Addis Ababa - WFP today started an airlift of enriched food from the Ethiopian capital, Addis Ababa, to Sudan\'s North Darfur and South Darfur states to help feed the most vulnerable among some one million people uprooted from their homes by conflict.
ADDIS ABABA - The United Nations World Food Programme today started an airlift of enriched food from the Ethiopian capital, Addis Ababa, to Sudan's North Darfur and South Darfur states to help feed the most vulnerable among some one million people uprooted from their homes by conflict.
Two WFP-chartered Ilyushin cargo planes will make 44 trips to Nyala in South Darfur and El Fasher in North Darfur to transport 2,000 metric tons of micronutrient-rich Famix flour - enough to feed some 300,000 people for one month. The food aid was ordered by WFP and produced at three factories near Addis Ababa. It is valued at some US$827,000.
"We have launched this airlift to deliver critically needed food aid to Darfur. Without this enriched food, the lives of thousands of children, pregnant and lactating women are at risk due to widespread severe malnutrition in the conflict-ridden region," said Abnezer Ngowi, WFP's Acting Country Director in Ethiopia.
Ethiopia itself requires more than 770,000 tonnes of food this year for seven million people affected by drought and poverty, but enriched food is being produced by companies for local and international markets.
WFP is accelerating its food deliveries to Darfur and hopes to feed some 700,000 people in June. Famix is an especially nutritious blend of food for children, pregnant women and lactating women.
WFP estimates that 1.2 million people will need food aid each month until October, when a total of two million people will be targeted until December. This will include families who are likely to become impoverished because of a failed harvest and rising food prices, even though they themselves are not displaced. WFP has provided assistance to victims of the crisis since August 2003.
There are 137 locations with internally displaced people in Darfur and 103 of them are currently accessible.
The arrival of the rains has also started to cause severe problems for transporters and trucks loaded with WFP food are struggling to cross wadis (seasonal rivers) during heavy rainfall. As much food as possible is being airlifted into Darfur and food air-drops are planned for communities that will be cut off by the rains, particularly in the west.
Despite the extreme urgency of providing for the basic needs of those suffering in Darfur, WFP remains seriously under-resourced, having received only 32 percent of the funding necessary for its work in Darfur until the end of the year. The current shortfall is more than US$130 million.
Donors who have contributed to WFP's US$195 million emergency operation for the war-affected in the Darfur region include the United States (US$46 million), the European Commission (US$4.7 million), the United Kingdom (US$3 million), Canada (US$2.9 million), Australia (US$1.4 million), Germany (US$1.2 million), New Zealand (US$600,000), Spain (US$600,000), Finland (US$600,000), the Netherlands (US$600,000) and Luxembourg (US$100,000).

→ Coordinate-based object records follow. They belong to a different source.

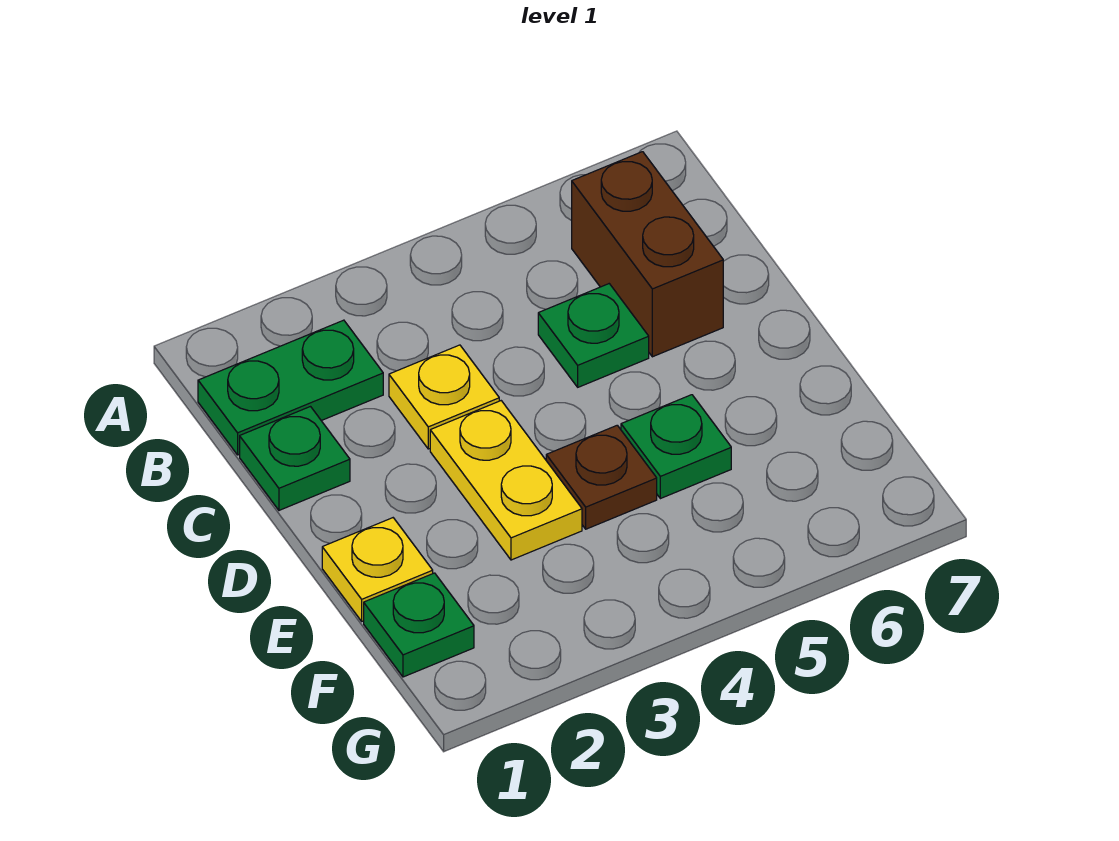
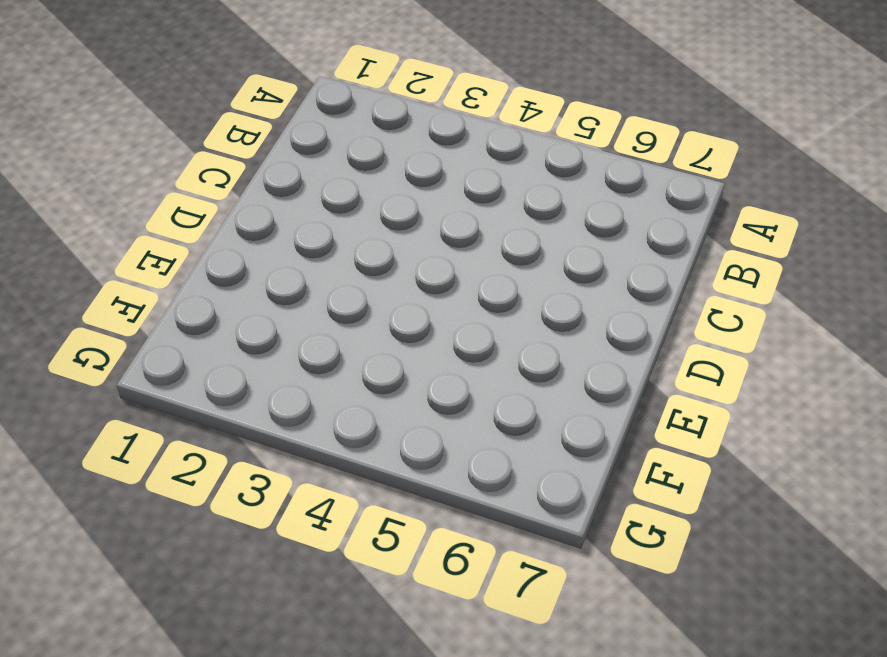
none -> green plate B1:B2 level 1
none -> brown brick B6:C6 level 1

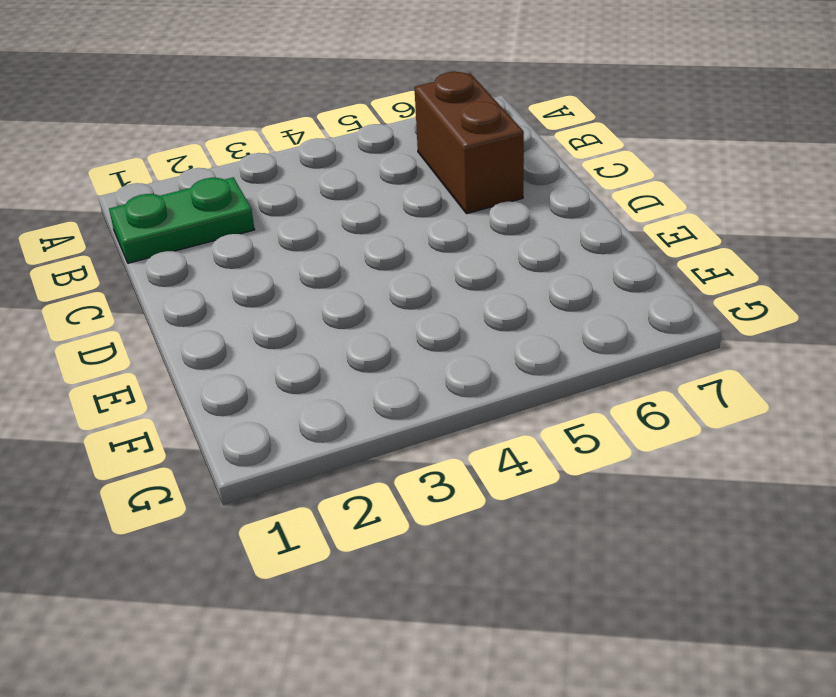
none -> green plate C1 level 1
none -> yellow plate C3 level 1

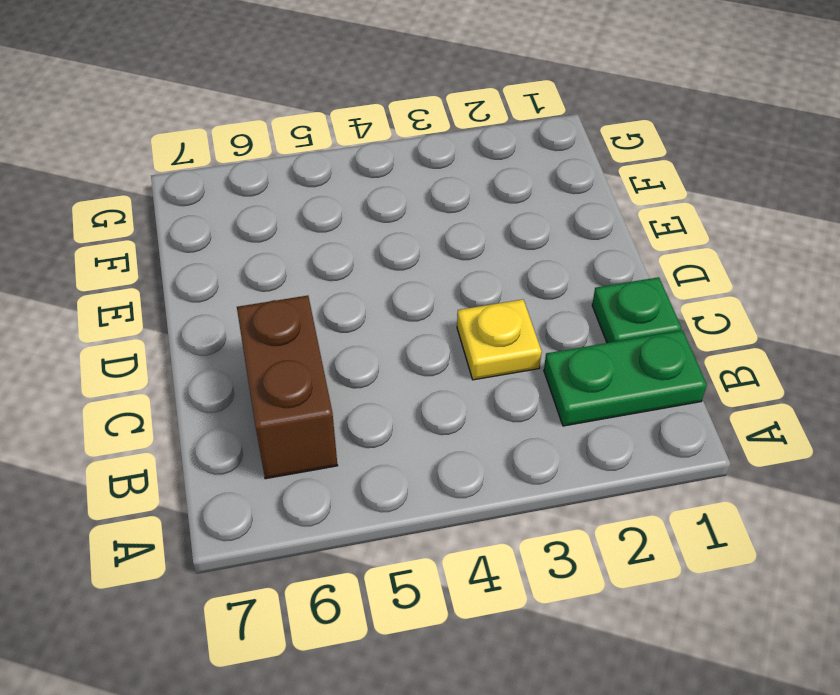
none -> green plate C5 level 1
none -> yellow plate D3:E3 level 1

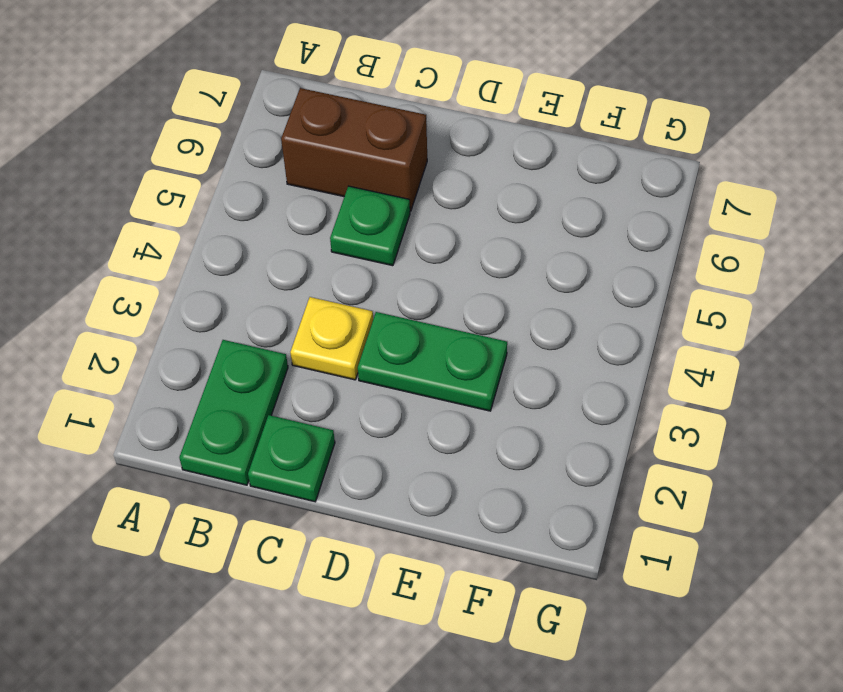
green plate D3:E3 level 1 -> yellow plate D3:E3 level 1
none -> yellow plate E1 level 1
none -> brown plate E4 level 1

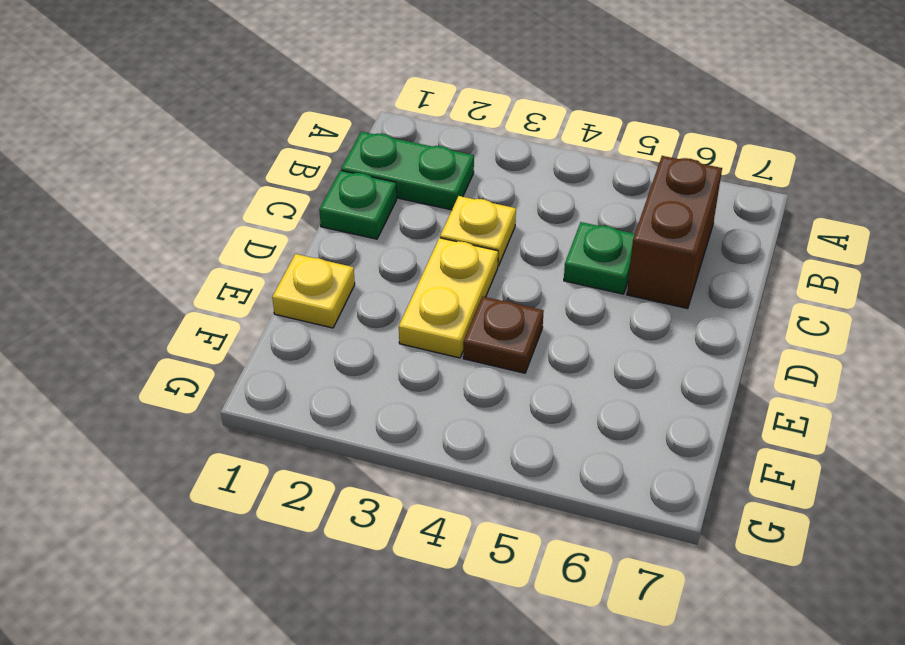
none -> green plate E5 level 1
none -> green plate F1 level 1

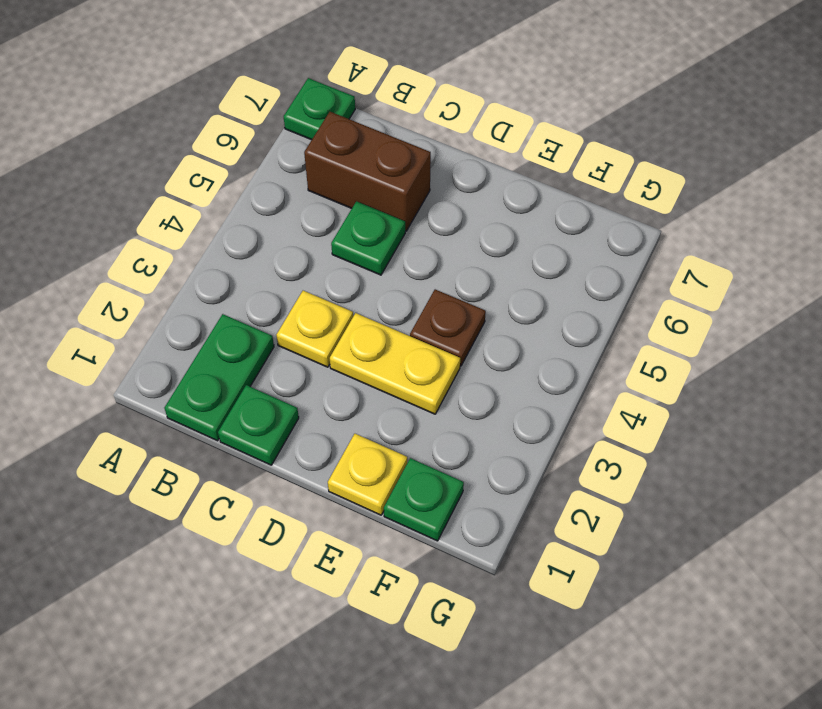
green plate A7 level 1 -> green plate E5 level 1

Fighting involving rebels and militias in Darfur began in February 2003. An 8 April cease-fire has largely held, but marauding militias have continued attacks on civilians. Thousands of people have fled in panic as these militias descended on their villages, raped women and looted and burned their homes.
WFP is the world's largest humanitarian agency: in 2003 we gave food aid to a record 104 million people in 81 countries, including 56 million hungry children.